How Customers Can Identify the Age of Their Tires

Tire degradation is influenced by factors like temperature, storage conditions and exposure to sunlight.

Tire age is a crucial factor that directly impacts the safety and performance of a vehicle. Many customers are unaware that tires, just like any other rubber product, deteriorate over time, regardless of tread wear or usage. So how can they know for sure if their tires are too old to be driven on safely? Stay tuned in this Tire Review Continental Tire Garage Studio video.

Tire degradation is influenced by factors like temperature, storage conditions, and exposure to sunlight. As tires age, their rubber compounds harden, leading to decreased traction and an increased risk of blowouts, especially at high speeds.

The DOT number is a key element in determining the age of tires. This alphanumeric code, typically found on the sidewall, includes the week and year the tire was manufactured. The last four digits of the DOT number represent the week and year of production, with the first two digits denoting the week and the last two indicating the year. For example, a DOT number ending in “2518” would mean that the tire was manufactured in the 25th week of 2018. This DOT number may be on one side of the tire only, so if the customer can’t find it, they’ll need to bring their vehicle in to safely hoist the vehicle to have access to the number.

To ensure the safety of drivers and passengers, regulatory bodies have established guidelines and regulations regarding the age of tires. These regulations are designed to prevent the use of tires that may pose a safety hazard due to aging. In some regions, tires older than six years are not recommended for use, and some regions have specific regulations for commercial vehicles.

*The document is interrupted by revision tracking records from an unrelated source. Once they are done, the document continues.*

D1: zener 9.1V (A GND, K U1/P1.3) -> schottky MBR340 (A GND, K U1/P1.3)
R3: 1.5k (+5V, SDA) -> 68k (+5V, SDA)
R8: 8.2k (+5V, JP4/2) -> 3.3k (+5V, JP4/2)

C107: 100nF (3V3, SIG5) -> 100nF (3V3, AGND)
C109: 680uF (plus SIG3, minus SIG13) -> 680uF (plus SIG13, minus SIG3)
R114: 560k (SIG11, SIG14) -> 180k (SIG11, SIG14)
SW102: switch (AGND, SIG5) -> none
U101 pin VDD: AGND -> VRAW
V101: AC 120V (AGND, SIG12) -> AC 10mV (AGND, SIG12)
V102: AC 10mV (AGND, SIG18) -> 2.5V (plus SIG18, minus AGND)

For example, several European vehicle manufacturers of high-performance sports cars, coupes and sedans identify that “under no circumstances, should tires older than six years be used” in their vehicle owner’s manual. Domestically, Ford and General Motors recommend that tires installed as Original Equipment be replaced after six years of service. Most tiremakers say tires should be inspected regularly after six years and replaced after 10 years old.

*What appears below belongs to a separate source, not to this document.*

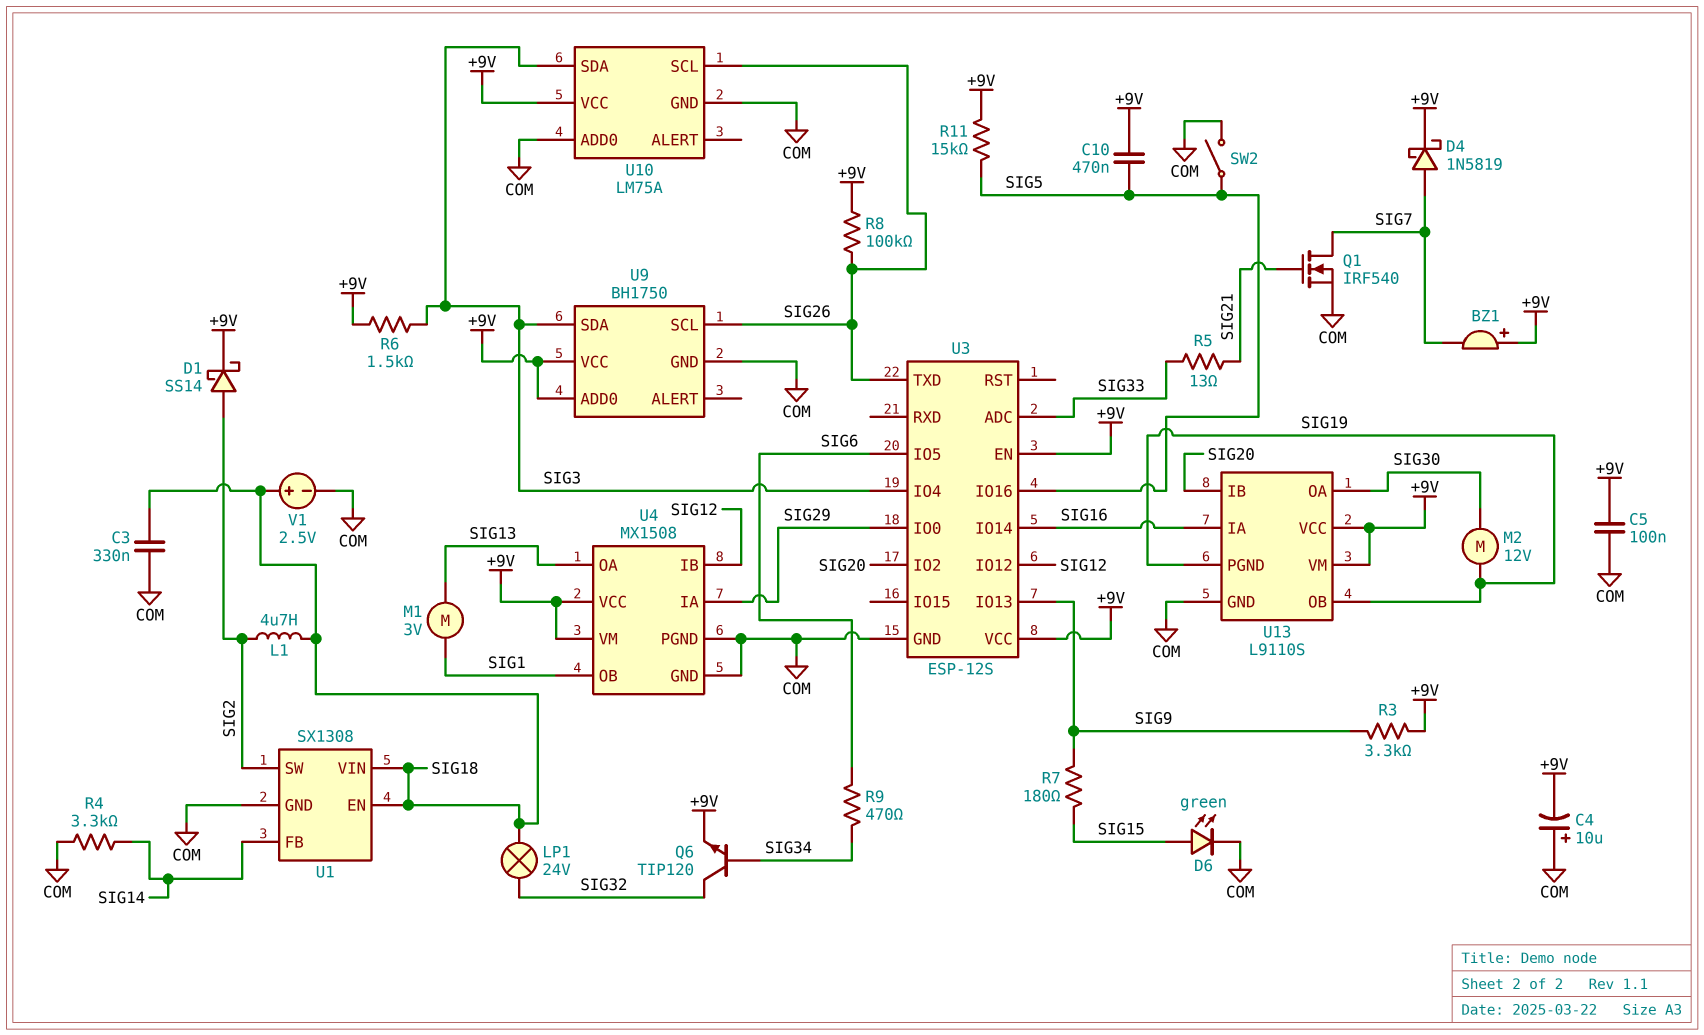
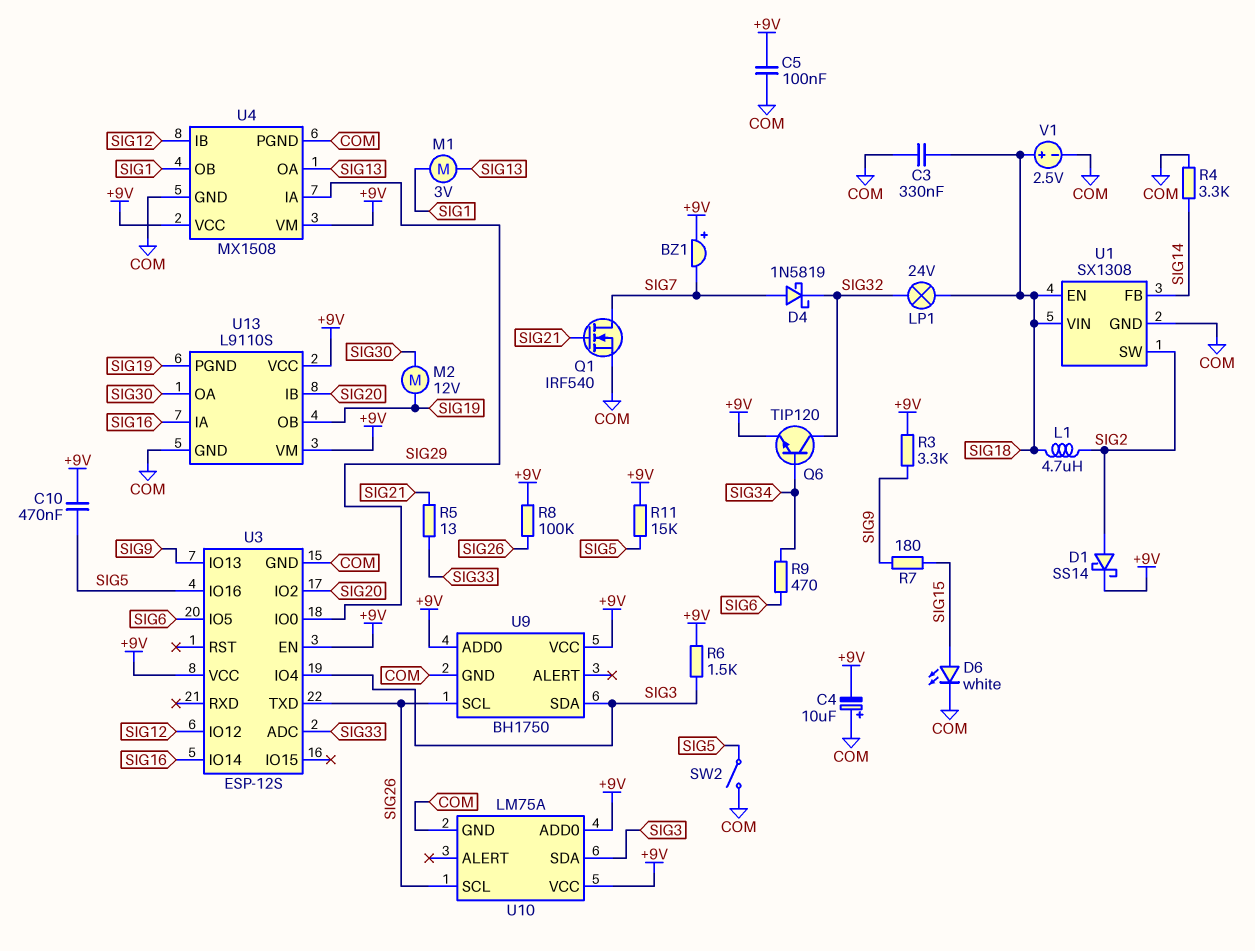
D4: schottky 1N5819 (A SIG7, K +9V) -> schottky 1N5819 (A SIG7, K SIG32)
D6: LED green (A SIG15, K COM) -> LED white (A SIG15, K COM)
U10 pin ADD0: COM -> +9V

As a tire dealer, it is essential to educate customers on the importance of checking the age of their tires regularly. You can do this with informational pamphlets, by conducting workshops, incorporating tire age checks into routine maintenance services, or leveraging digital platforms to distribute relevant information. By creating awareness about the potential risks associated with aging tires and the methods to identify their age, customers can take proactive measures to ensure the safety of their vehicles and occupants.